The victim of a deadly 2022 stabbing outside a Surrey high school had come to the site looking to confront his killer, a B.C. court heard on Thursday.
Thursday’s sentencing hearing was suspended and rescheduled for a future date, after the victim’s mother collapsed in the courtroom and was taken away in an ambulance.
Mehakpreet Sehti, 18, was fatally stabbed shortly after noon in a parking lot outside Tamanawis Secondary in Newton on Nov. 22, 2022.
His killer, who cannot be identified because he was a youth at the time, was originally charged with second-degree murder but pleaded guilty to the lesser offence of manslaughter.
Sethi, who did not attend the school, worked as a delivery driver at the time, while his killer was a Grade 12 student at Tamanawis, a sentencing hearing heard Thursday.
Crown prosecutors told the court that Sethi’s girlfriend had told him that the offender had disrespected her.
Sethi went to the school in a pickup truck with several other people the following day looking to confront the offender, the Crown said.

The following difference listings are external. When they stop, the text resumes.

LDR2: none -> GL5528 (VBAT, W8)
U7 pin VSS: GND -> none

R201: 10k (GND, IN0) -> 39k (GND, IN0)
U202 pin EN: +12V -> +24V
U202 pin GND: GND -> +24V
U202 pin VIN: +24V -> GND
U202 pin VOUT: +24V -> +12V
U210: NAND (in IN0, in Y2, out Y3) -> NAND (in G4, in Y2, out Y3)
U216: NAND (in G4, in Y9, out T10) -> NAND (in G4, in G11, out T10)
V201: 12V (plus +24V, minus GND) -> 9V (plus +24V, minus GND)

The offender approached Sethi with a group of six to 10 other boys, leading to an altercation that turned physical when one of them pushed Sethi.
In the course of the confrontation, Sethi either pushed or grabbed the accused, who responded by stabbing him once in the chest before driving away in his vehicle and leaving Sethi lying on the ground, the court heard.

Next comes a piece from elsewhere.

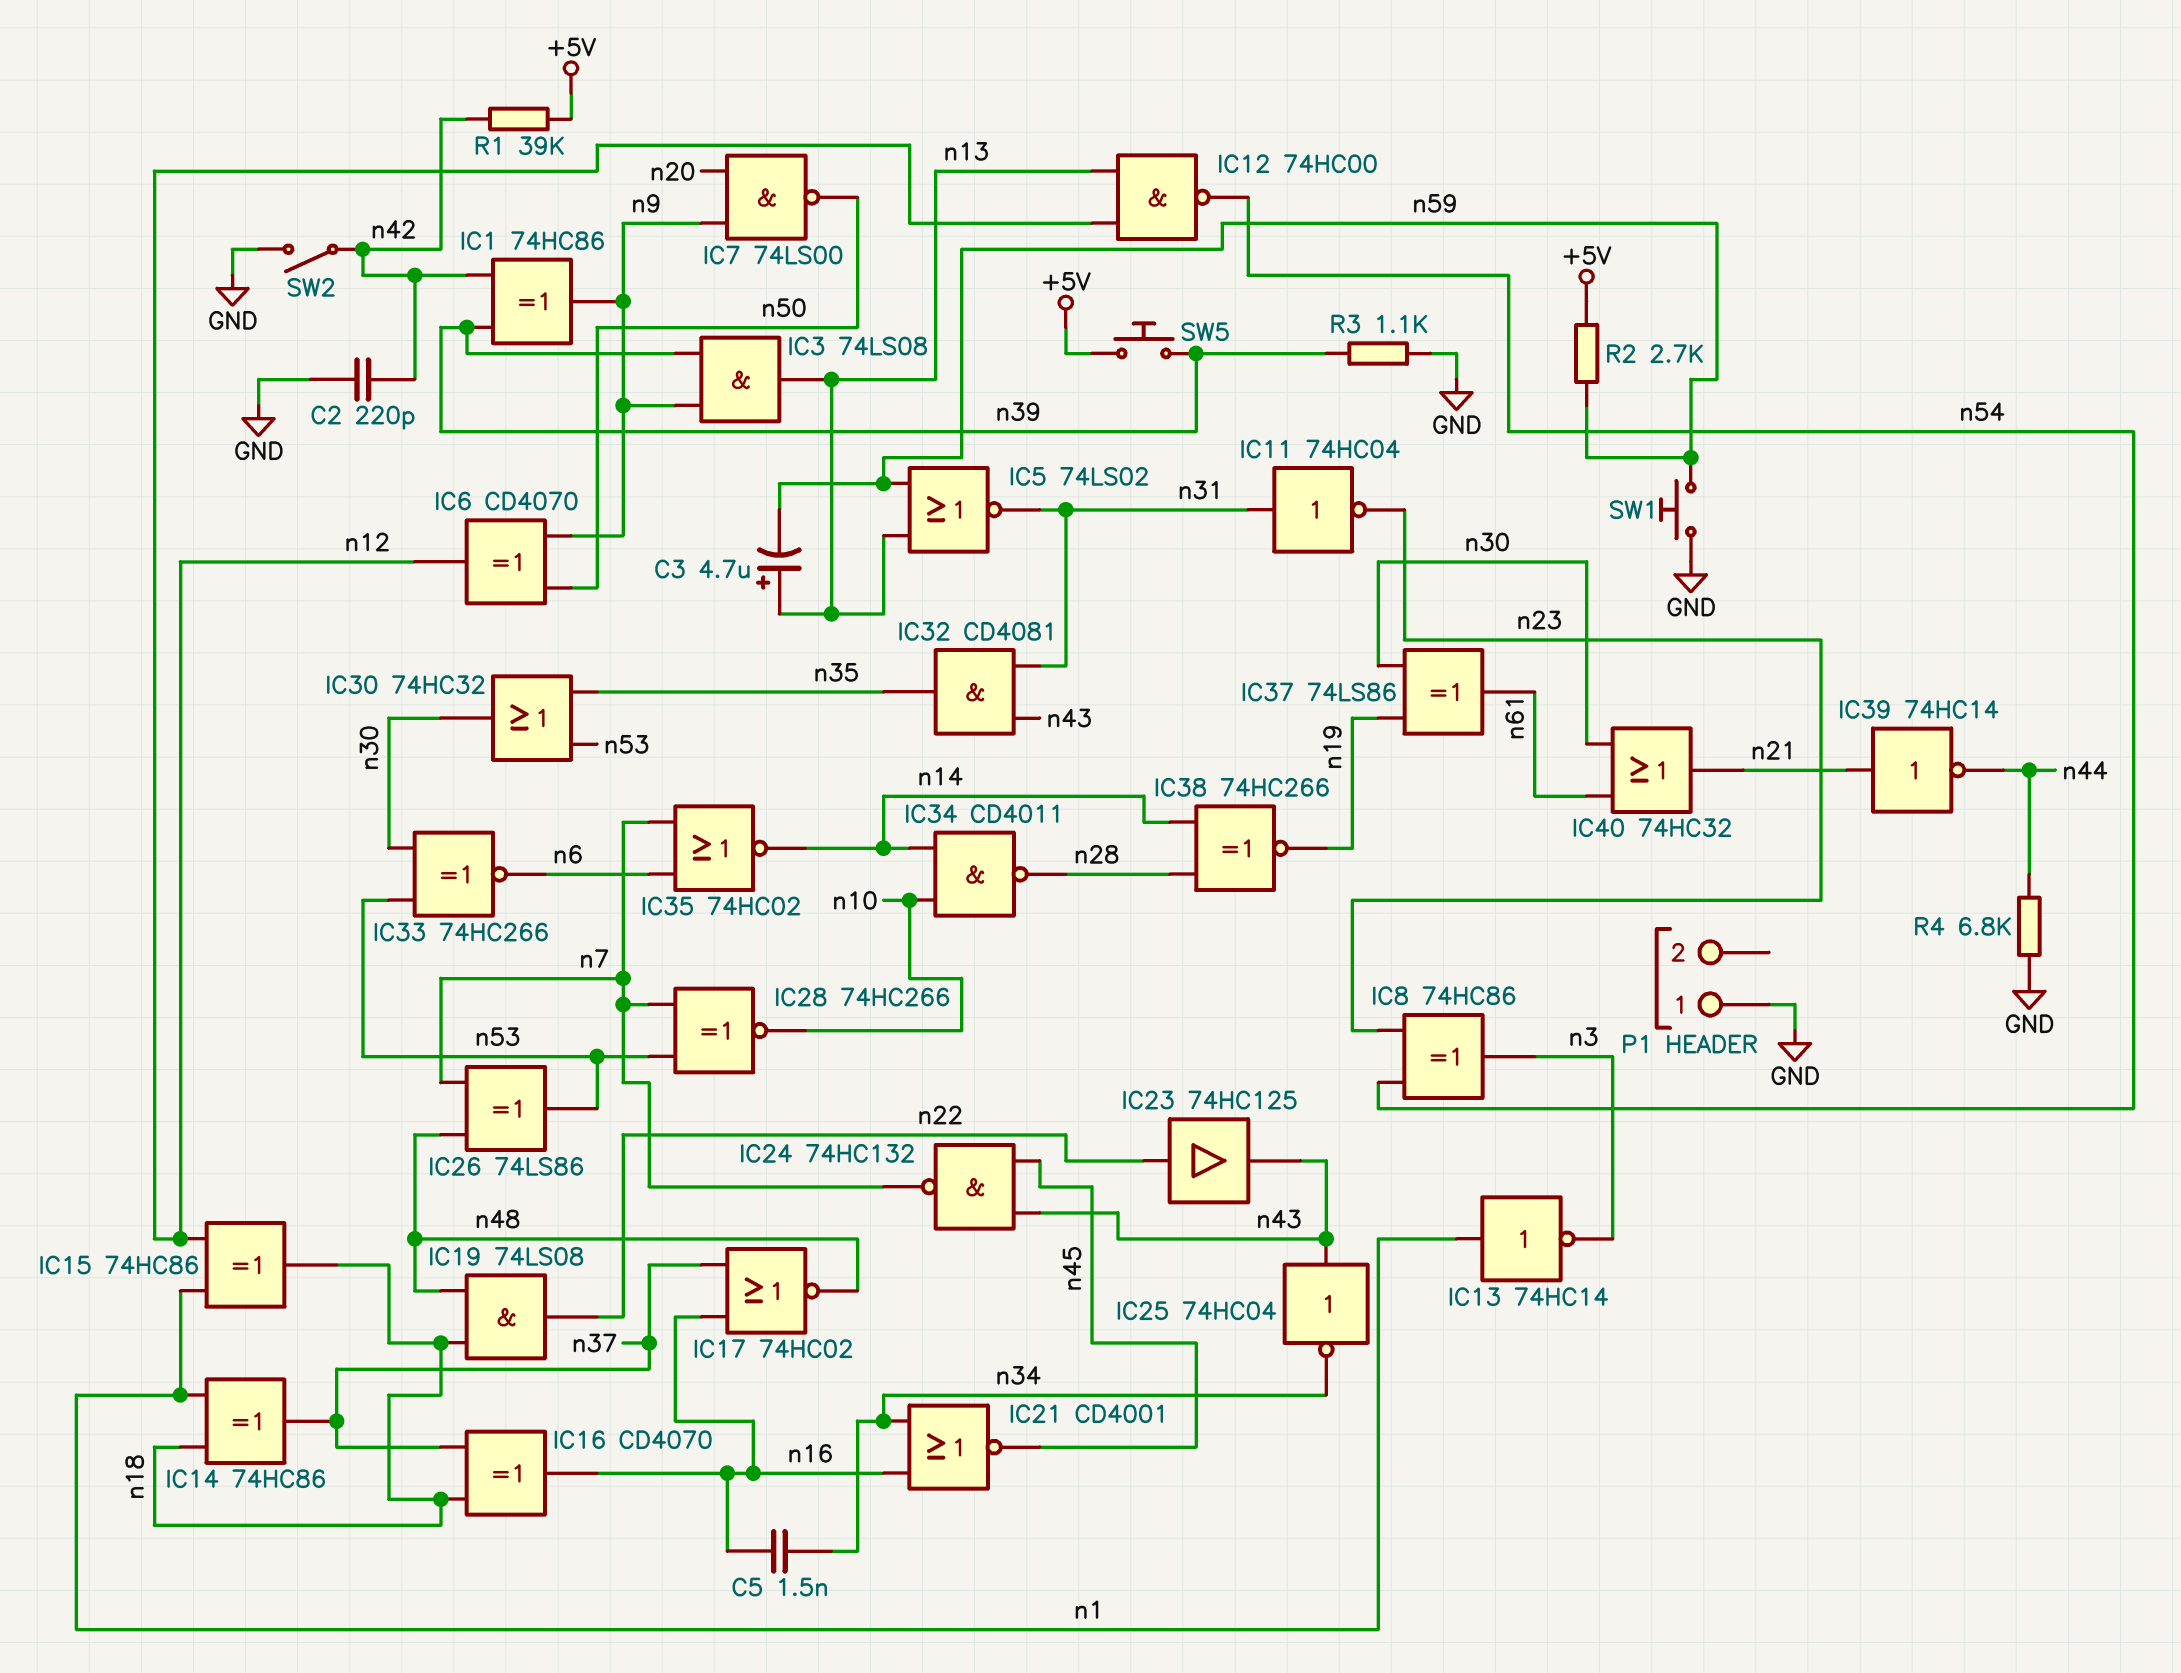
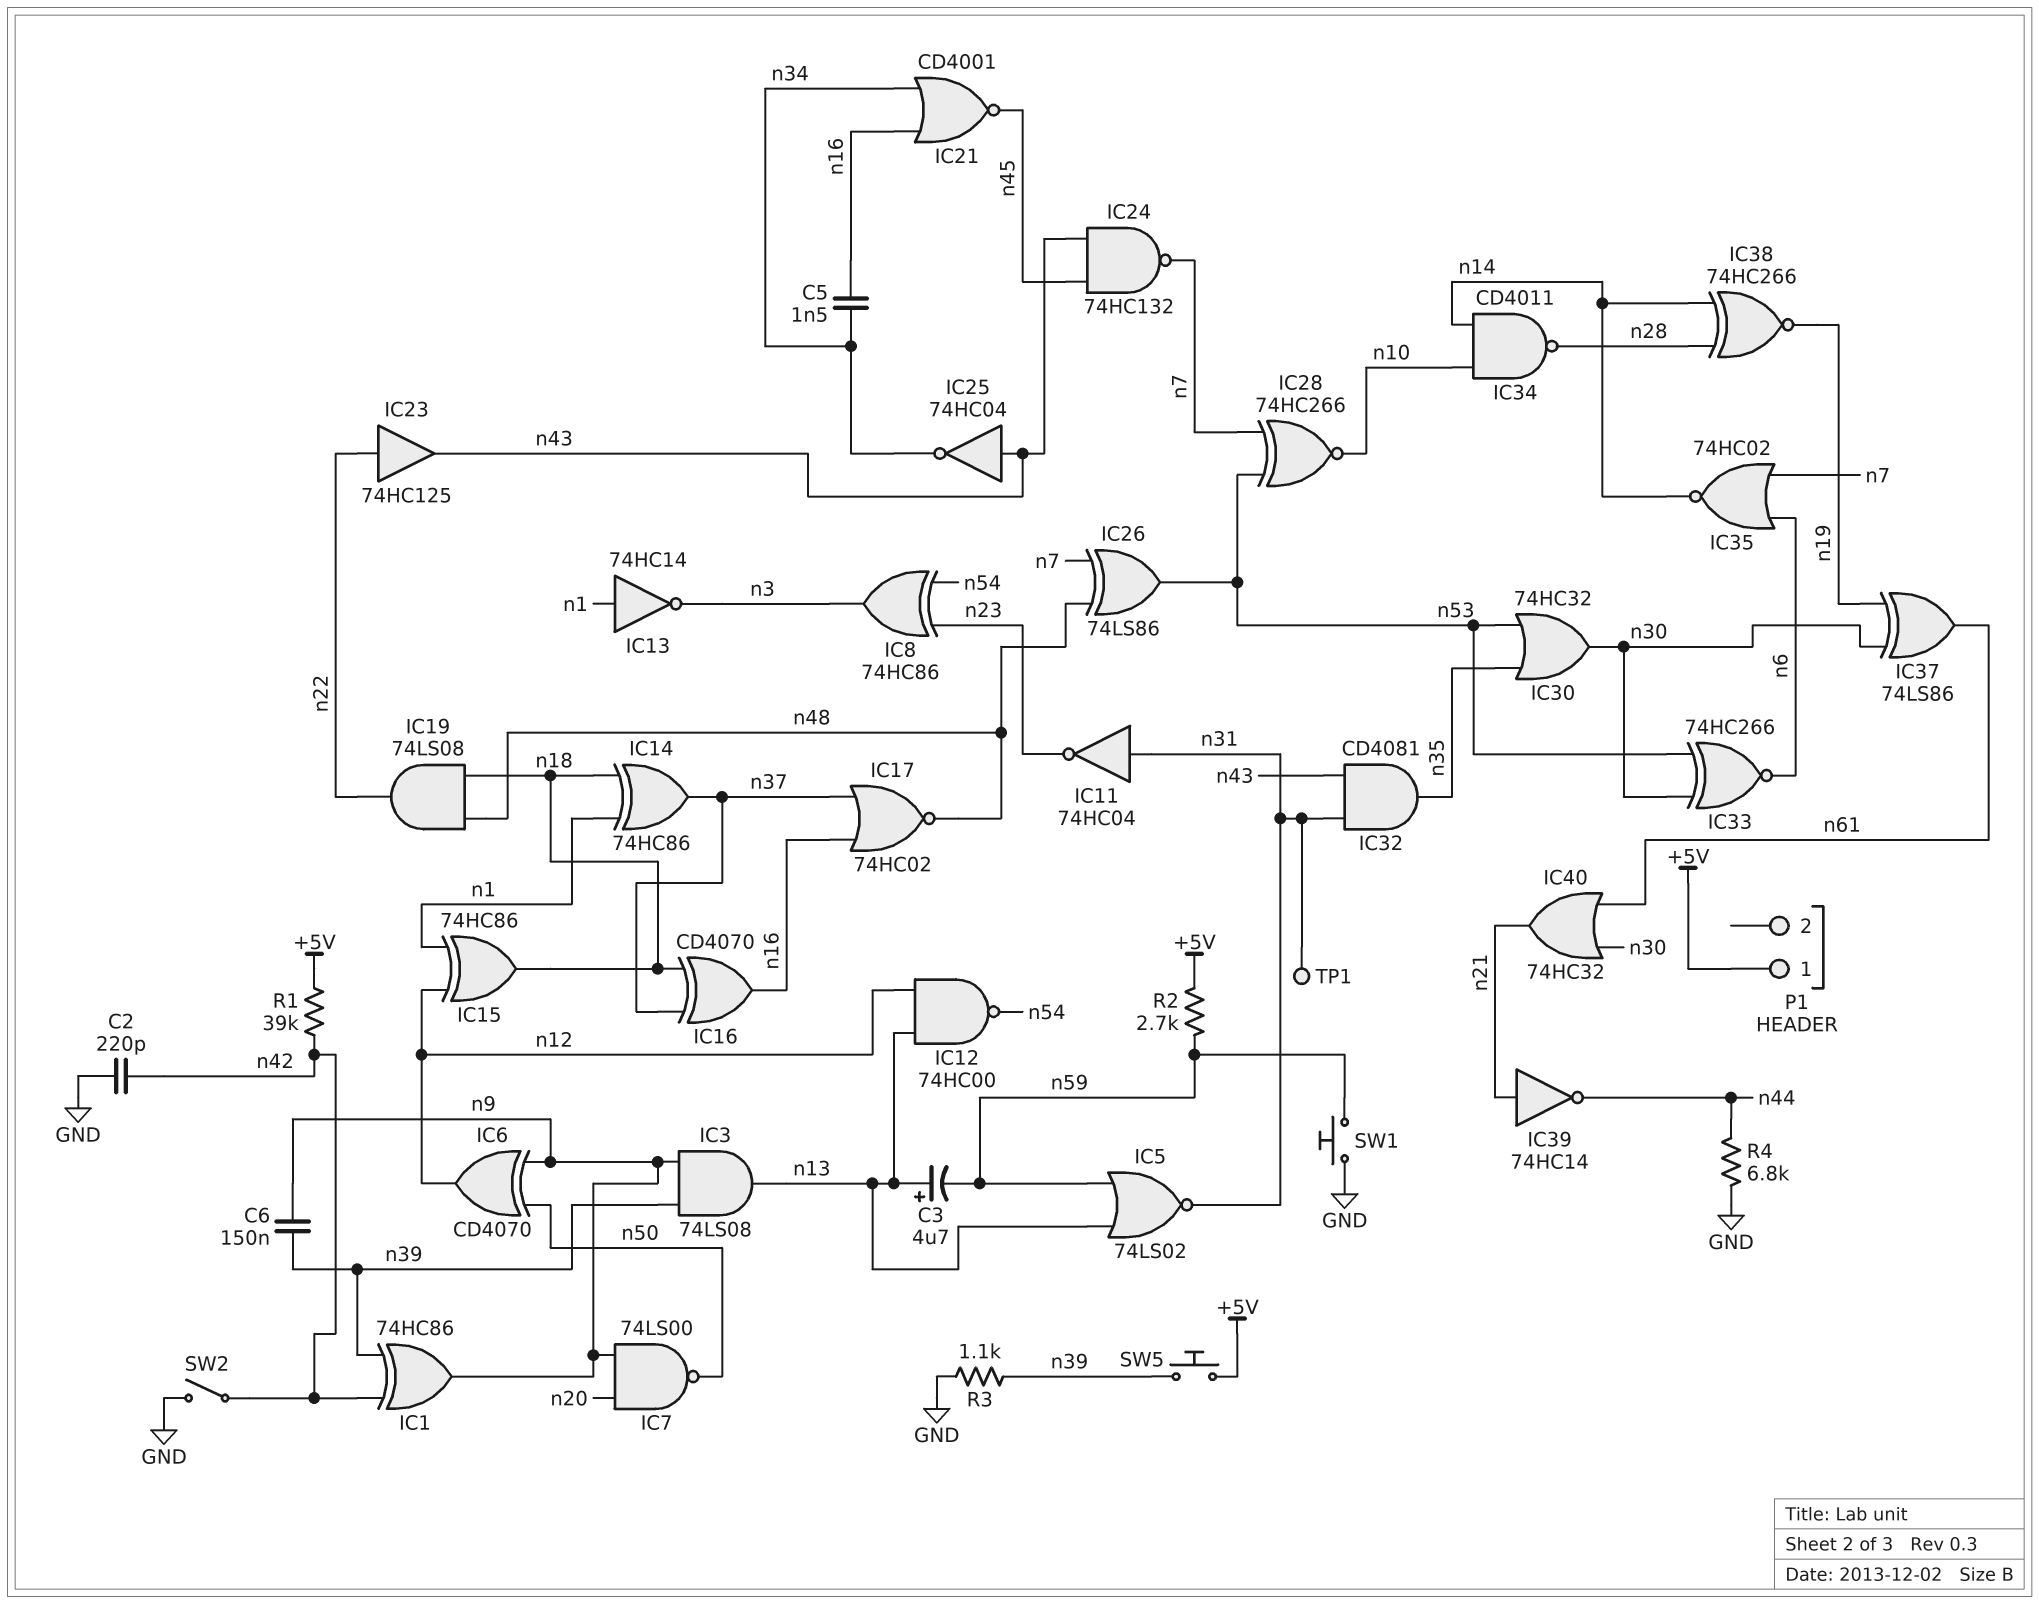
C6: none -> 150nF (n9, n39)
P1 pin 1: GND -> +5V
TP1: none -> test point (n31)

Paramedics rushed Sethi to hospital, where he died of a stab wound to an artery feeding his heart.
The accused later sent a Snapchat message to a friend reading, “Bro, I just shanked the kid in the parking lot. You gonna have to meet me later or smt, bro. I gotta hide out,” the court heard. Police later found Sethi’s blood on the accused’s clothing and a knife.
According to a psychiatrist’s report, the offender said the incident was meant to be self-defence, and that Sethi “didn’t deserve to lose his life.”
The offender’s flight from the scene of the stabbing and the fact that Sethi was not armed at the time were aggravating factors in the killing, Crown prosecutor Catherine Rose told the court.
Mitigating factors include his early guilty plea and the fact that he did not instigate the confrontation.
Prosecutors acknowledged that there was an element of panic in the offender’s actions and that Sethi, who was larger, approached him in a threatening manner with several other people.
The Crown is seeking a sentence of two years of house arrest.
The defence has yet to make its submissions, and the sentencing hearing has been put over to a future date.